Finished pictures below


----------



## Dj1225 (Apr 27, 2012)

I used this on a walnut table that is on my covered porch. It gets very little rain and no direct sun and it appears to look as it did the very first day which is over 5 years ago. I also sprayed two coats on outdoor chairs that are in direct contact with the elements. It has not held up well. I am actually disassembling the chairs to sand and refinish. Most likely I did not put enough coats on the chairs. If you are under cover it should be fine. Just watch and re apply at the first signs of wear.


----------



## GregTP (Oct 26, 2015)

Table update.

After a few weeks in the house, the crack that runs the length of the top (through those big knots in the picture above) widened significantly; maybe 1/4". So I took the top off and back out to the shop. I had to belt sand the middle of the table down to get both sides of the crack flat again then put four butterflies in. I should have done it to begin with and I think I knew that then but I had already spent too much time on this project and was getting anxious to get it finished. A lesson well learned I guess.

I made the butterflies out of cherry, I'm hoping after they age they will compliment the reds and browns nicely. I had to pour in quite a bit of epoxy to refill the crack and will get to work sanding and smoothing that later this week
I covered the butterflies in painters tape just to keep the epoxy out of the grain. I will have to end up stripping the spar urethane finish down all the way and restarting. I think I will go with a standard poly finish this go-round since I've decided to keep this as an indoor table.


----------



## AlaskaGuy (Jan 29, 2012)

http://askhlm.com/Articles/ArticleViewPage/tabid/75/ArticleId/1/Marine-Varnish.aspx


----------



## GregTP (Oct 26, 2015)

That was very informative, thanks alaskaguy!


----------



## JBrow (Nov 18, 2015)

GregTP,

Although you solved your outdoor furniture finishing problem by making that beautiful table a piece of family room furniture, I thought I would add my experience with outdoor tables for anyone who might stumble on this thread in the future. By the way, moving the table indoors allows you to enjoy it year round rather than just in the summertime (if you are like me and live in a 4 season climate of the mid-west). Kudos on the butterflies; excellent craftsmanship!

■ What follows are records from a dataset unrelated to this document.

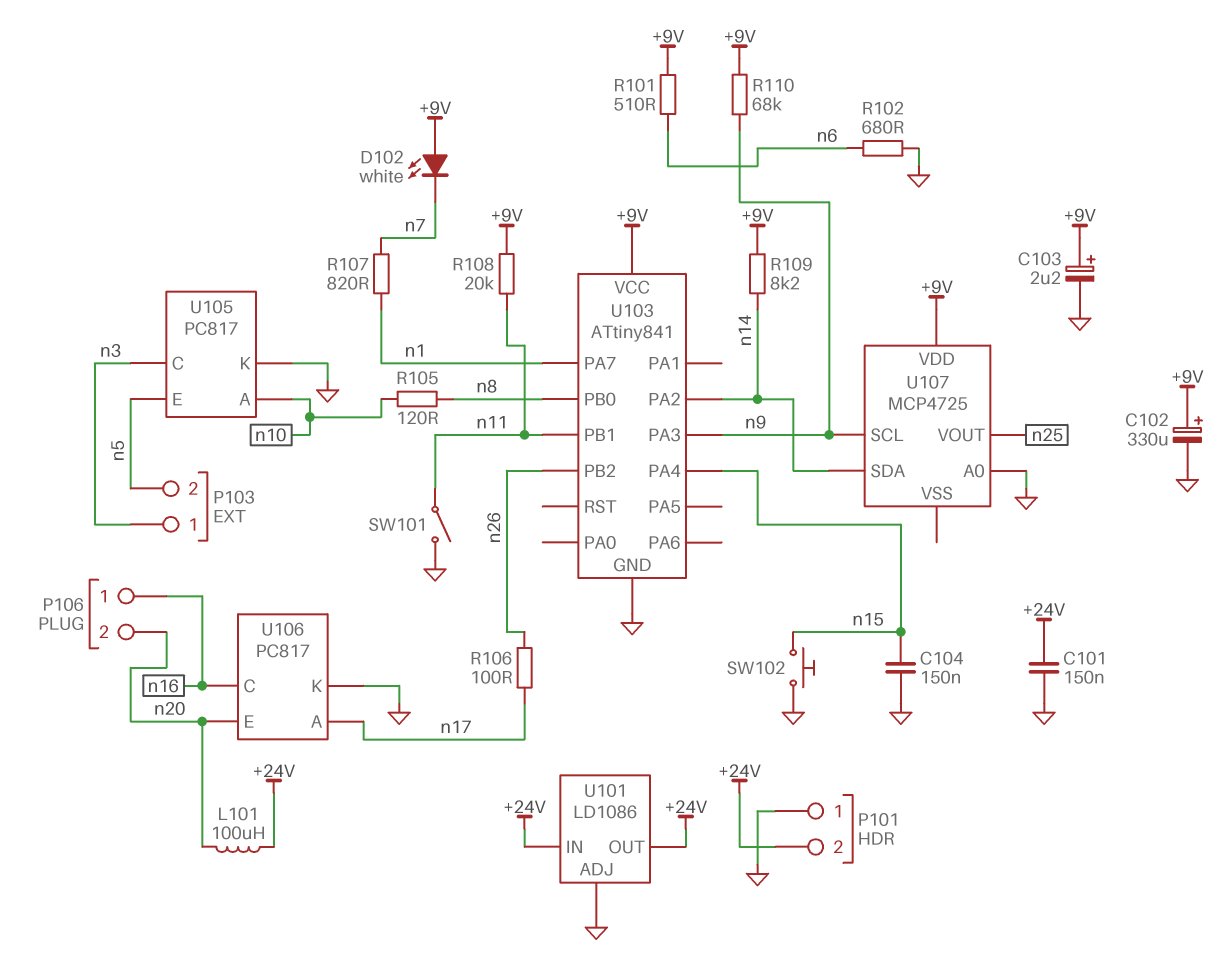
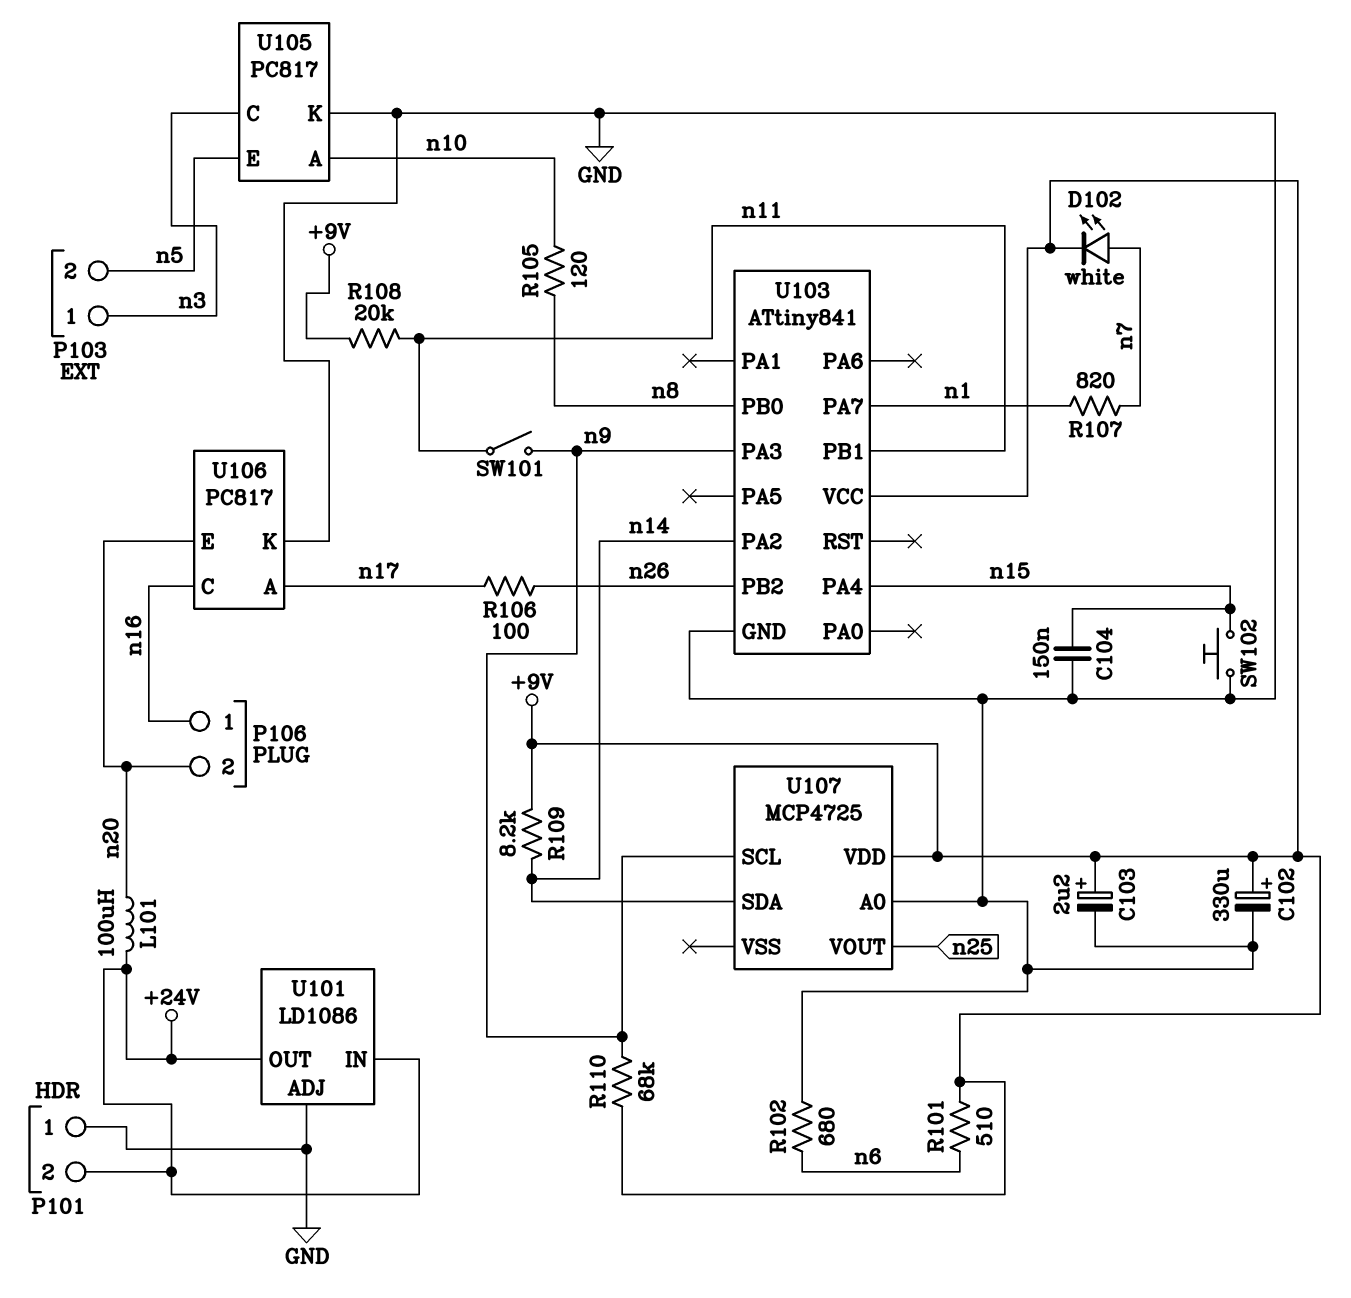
C101: 150nF (+24V, GND) -> none
D102: LED white (A +9V, K n7) -> LED white (A n7, K +9V)
SW101: switch (GND, n11) -> switch (n9, n11)

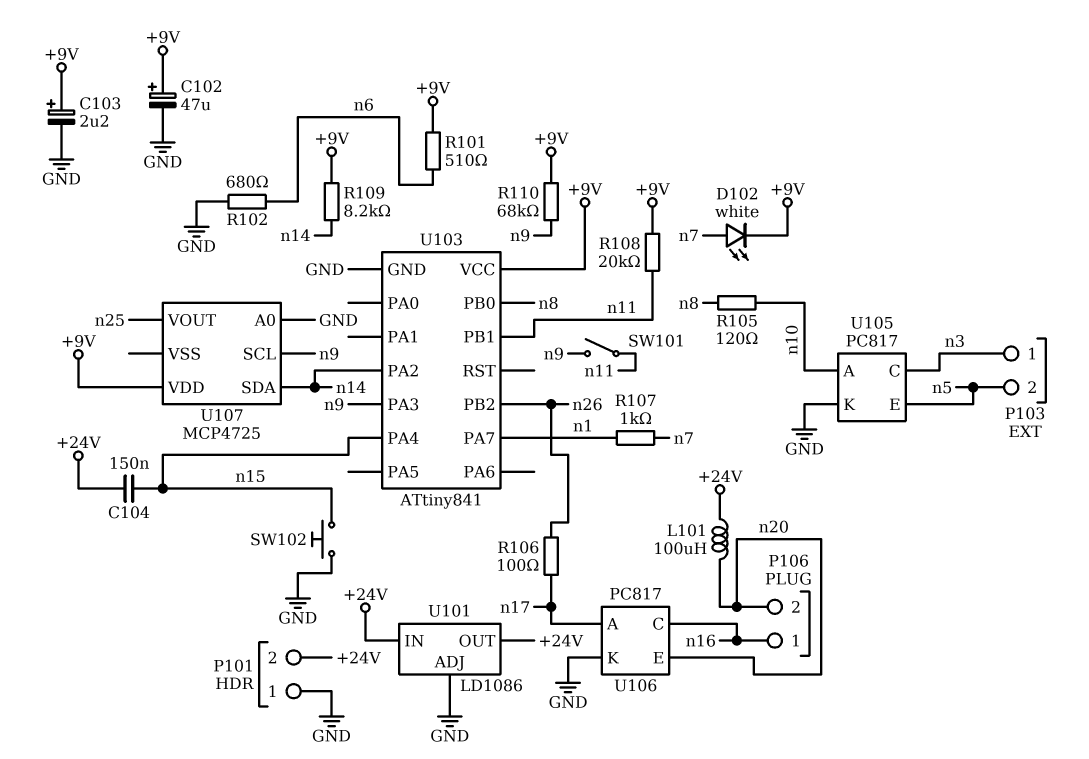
C102: 330uF (plus +9V, minus GND) -> 47uF (plus +9V, minus GND)
C104: 150nF (GND, n15) -> 150nF (+24V, n15)
R107: 820 (n1, n7) -> 1k (n1, n7)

I too have a covered patio. It faces west so on a sunny day, 2-3 hours of setting sunlight invades the patio. Also, windblown rain enters the patio space.

I had metal frames for an end table and a coffee table. I painted the frames black and constructed tops from red oak. I used Plain Sawn lumber, not the best for outdoor projects. But that was what I had. I applied 5 coats of Helmsman Spar Varnish semi-gloss polyurethane I think (don't exactly remember the number of coats), screwed the tops to the frames, and put them on the patio. Even though these tables were store in a shed in the winter, within two years, the tops failed. The both table tops cupped badly. The finish seemed fine, though a little dull.

Undaunted, I went back into the shop and glued up two more table tops from red oak, again from Plain Sawn lumber. However, this time I used the router and a core box bit to route groves on the bottom of the table tops, from one end to the other parallel with the grain. I spaced the groves about 3" apart (center to center) and they were about ¼" deep. The table tops are 3/4" thick. After sanding, I applied 5 coats of Helmsman Spar Varnish, semi-gloss polyurethane. The tables have completed their second summer of duty. The tops are stable and holding up well.

As far as the durability of the finish, it is holding up fine, although the glossiness has faded. I will probably add another coat or two this year after a light sanding.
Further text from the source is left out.